The brief was four pages. Also usually a good sign – someone had put in effort, thought things through, written it all down.

Then I got to page two.

“Required UX design skills for this engagement:”

What followed was fourteen bullet points. User research. Information architecture. Interaction design. Visual design. Prototyping. Usability testing. Design systems. Accessibility. Motion design. Copywriting. Data analysis. Workshop facilitation. Figma. “And general creative problem-solving.”

(The last one is doing a lot of heavy lifting there.)

I’ve seen versions of this brief maybe thirty times. The UX design skills list that reads like someone copy-pasted a job aggregator into a Word doc and called it a scope of work.
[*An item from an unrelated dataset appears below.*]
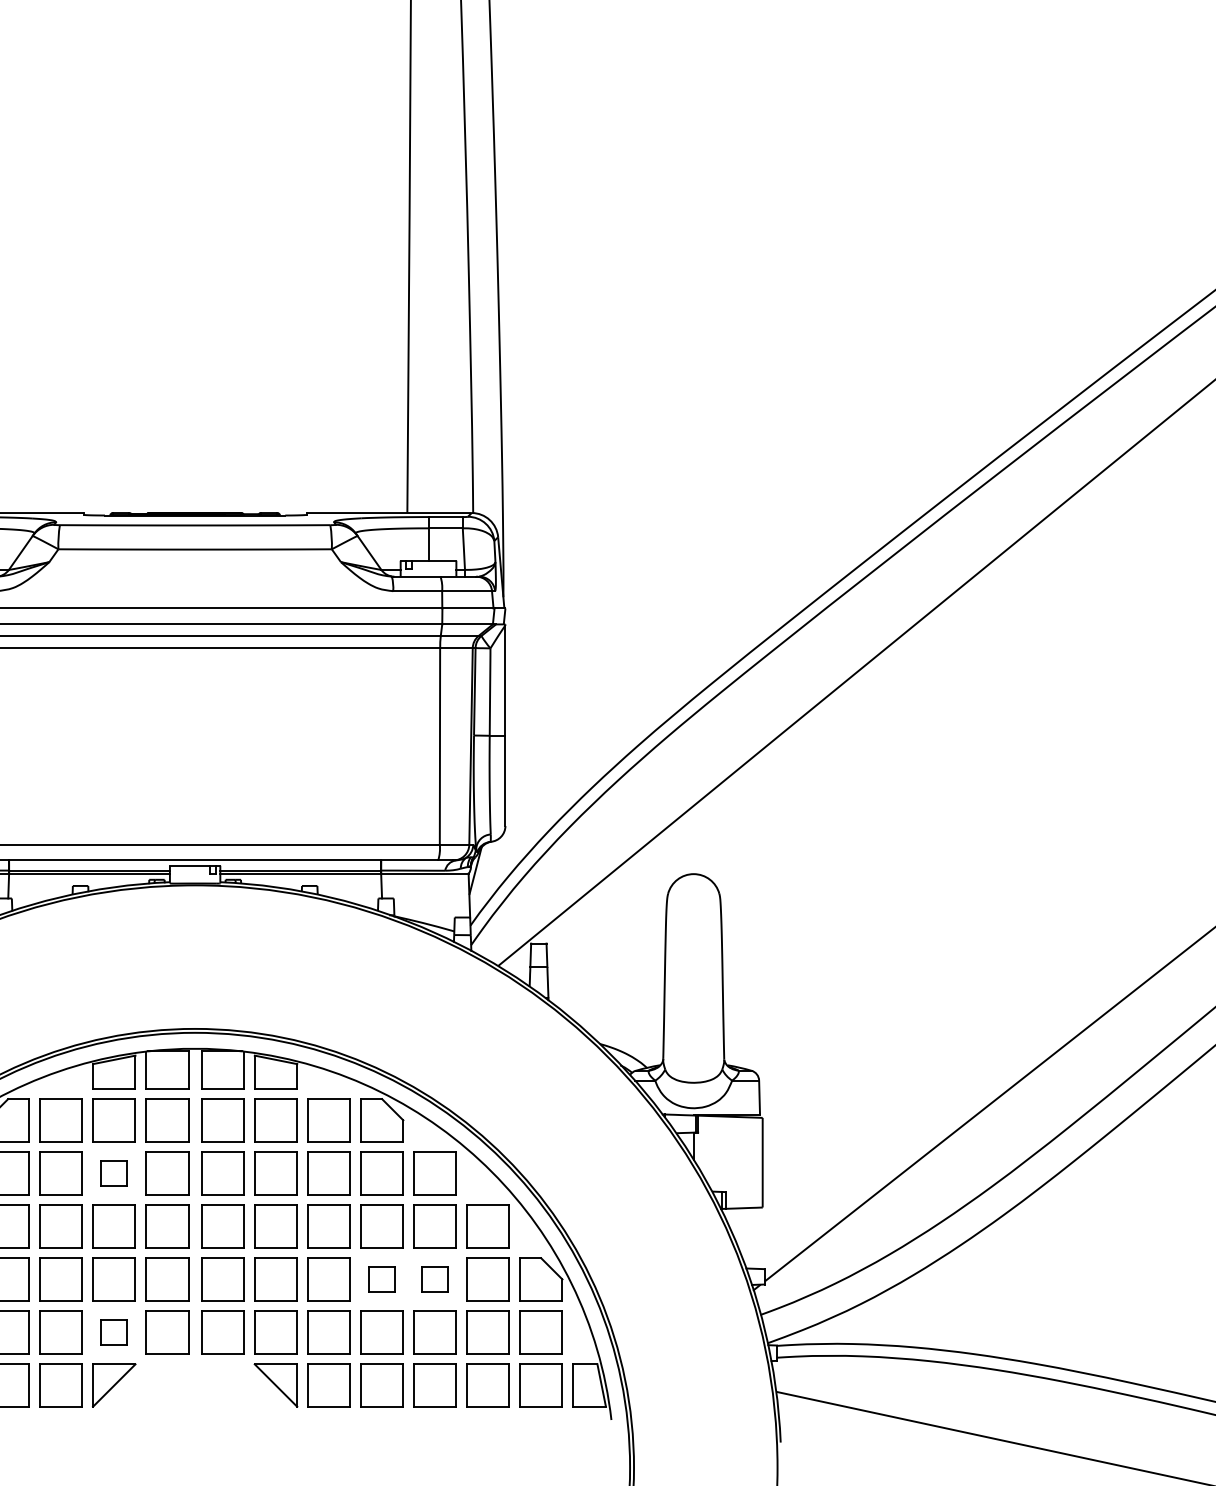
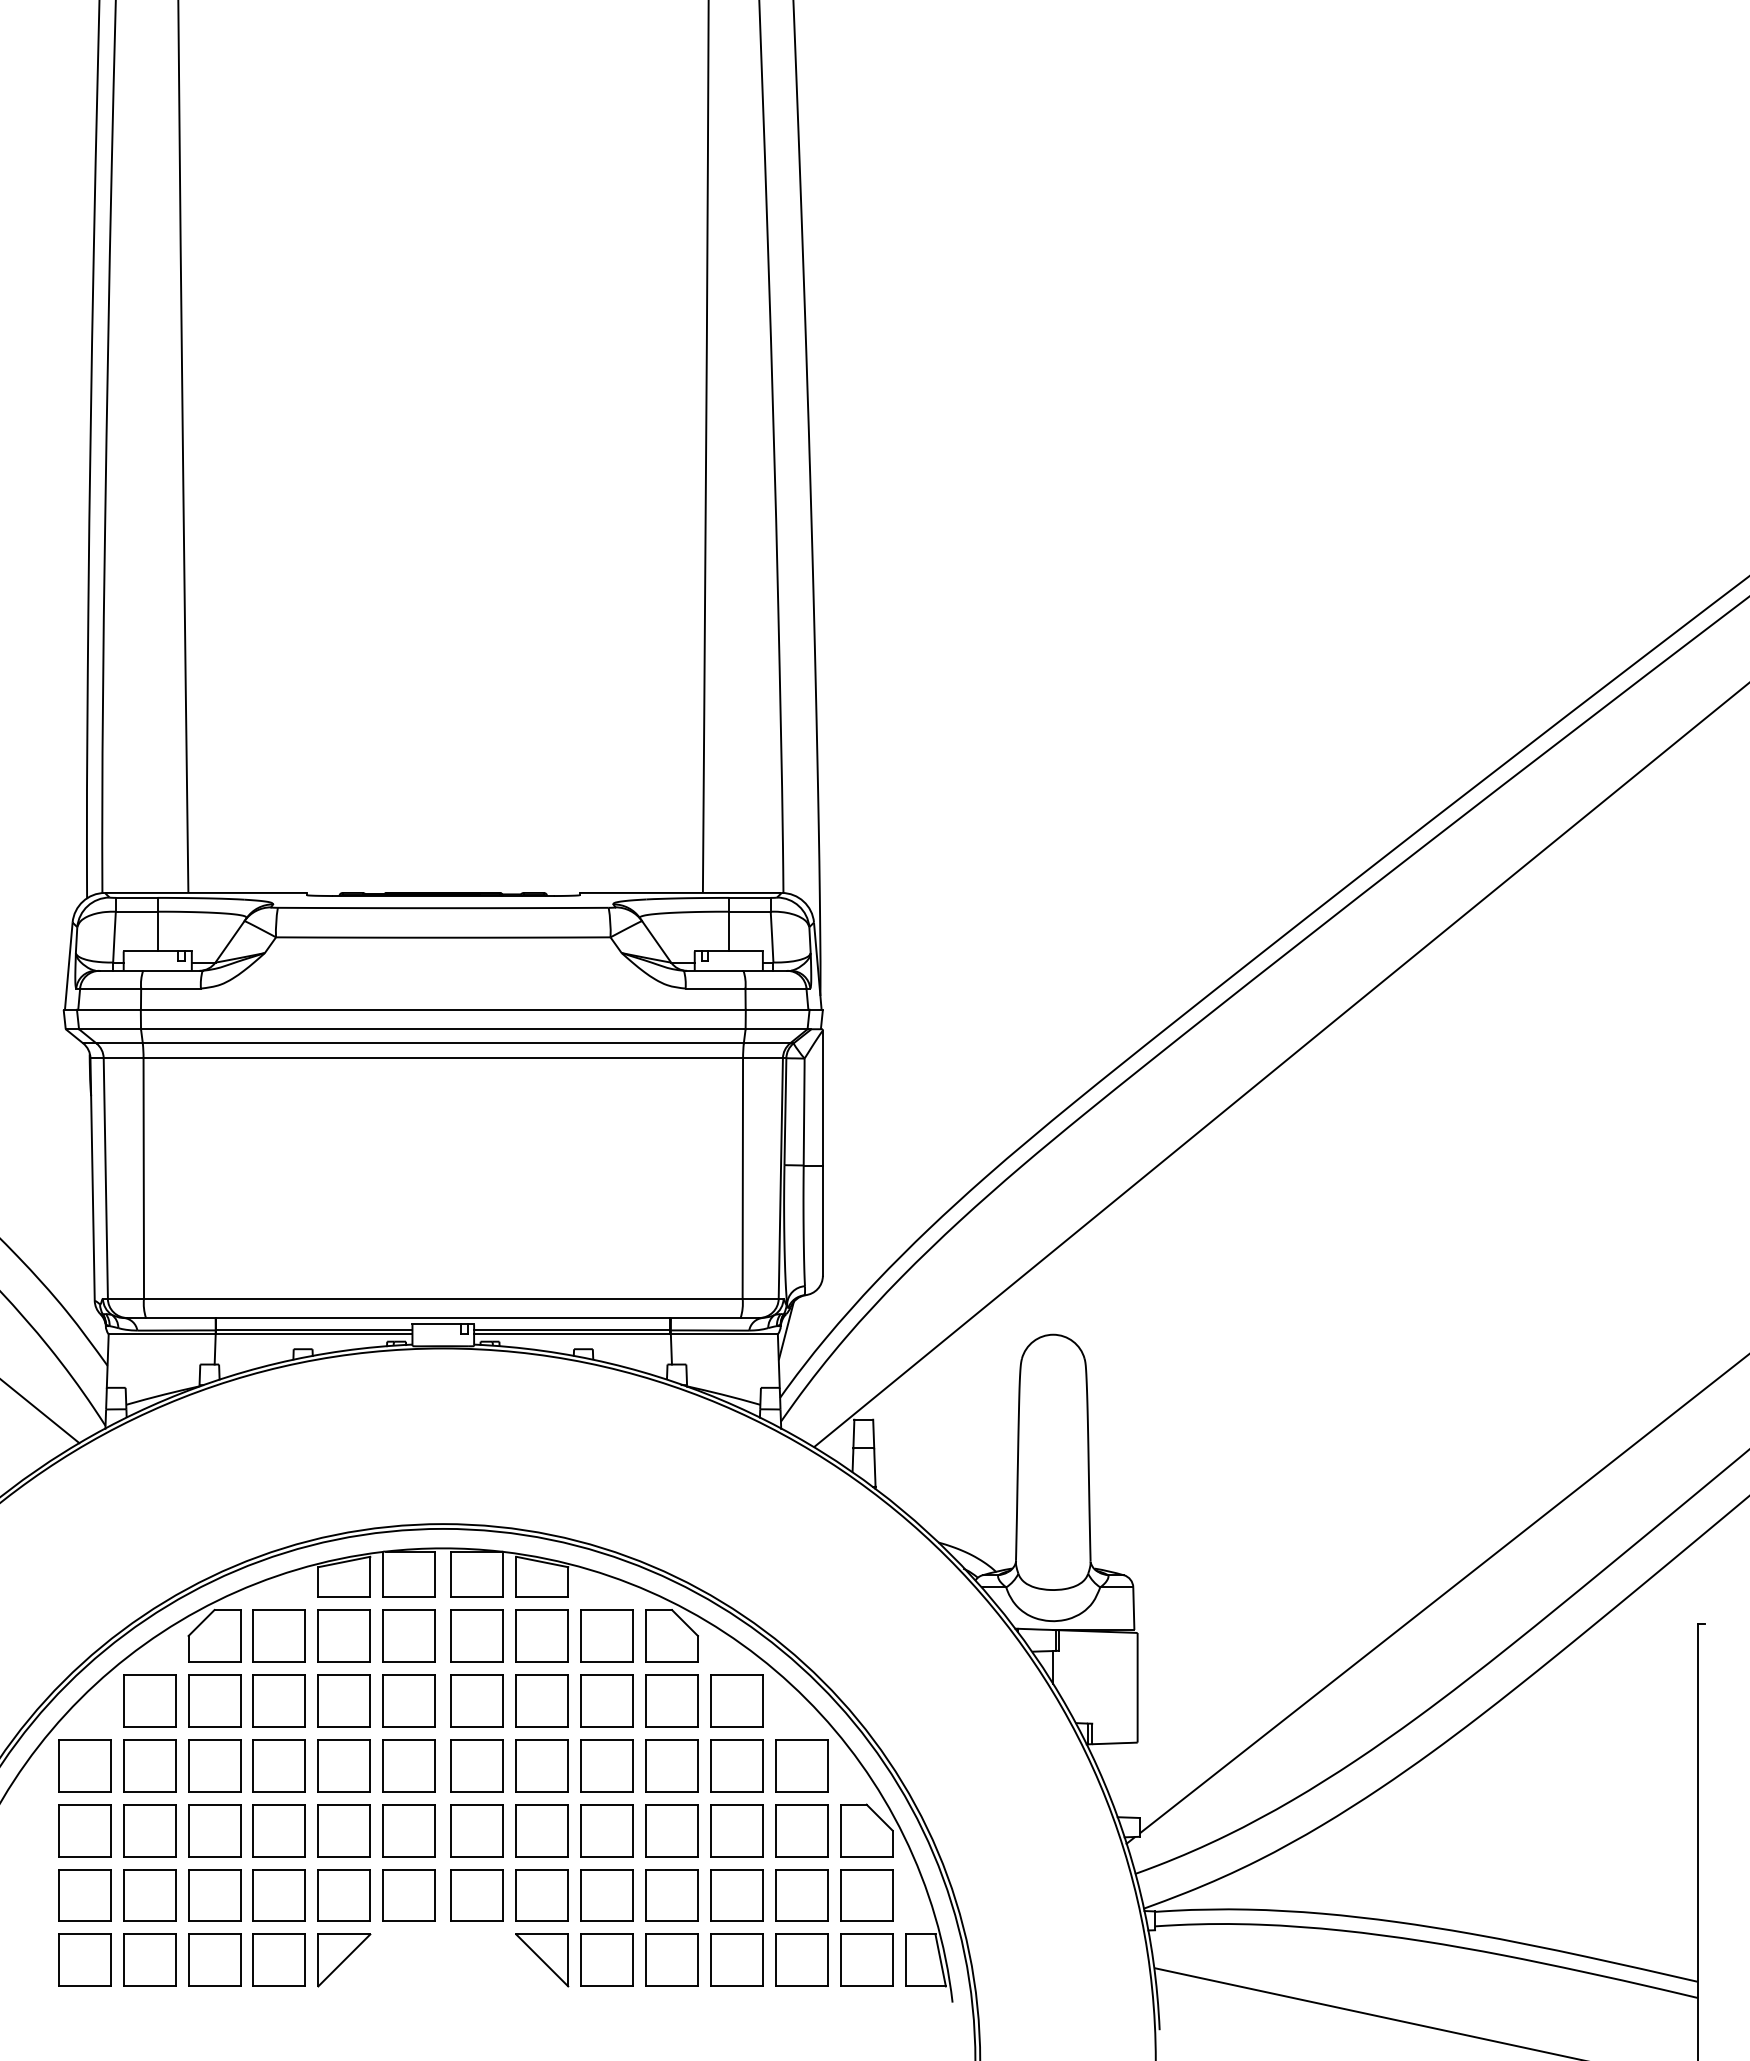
part: (113, 1173) -> (343, 1700), size x1.67
part: (381, 1279) -> (671, 1830), size x1.67
part: (434, 1279) -> (736, 1830), size x1.67
part: (113, 1332) -> (343, 1895), size x1.67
The list that tells me, before a single call, exactly how this project is going to go.

I didn’t take it. Here’s why.


What the List Is Actually Saying

A UX design skills list this long isn’t a brief. It’s a confession.

It’s telling you the client doesn’t know what they actually need. They’ve Googled “what does a UX designer do,” found seventeen different answers, and decided they need all of it. Immediately. From one person. For a three-month engagement.

What they’re describing isn’t a designer. It’s four people with different specialisations who’ve been compressed into a single contractor to save budget.

The translation is usually one of three things:

They’ve never worked with a designer before

So they’re describing the entire field rather than the specific problem they need solved. They know the outputs they want (a better product, more users, fewer complaints) but have no idea which parts of the UX design skills spectrum actually produce those outputs.

This isn’t stupidity. It’s just inexperience. The problem is they don’t know that yet, which means the engagement will involve a lot of re-explaining what design actually is before any design gets done.

They’ve worked with designers before and it went badly

So now they’re covering themselves. If they list every possible UX design skill upfront, nobody can say they weren’t thorough. The list is defensive documentation dressed as a brief. It’s also a sign that the last project failed for reasons that weren’t the designer’s fault – which never gets mentioned, but shapes the whole dynamic.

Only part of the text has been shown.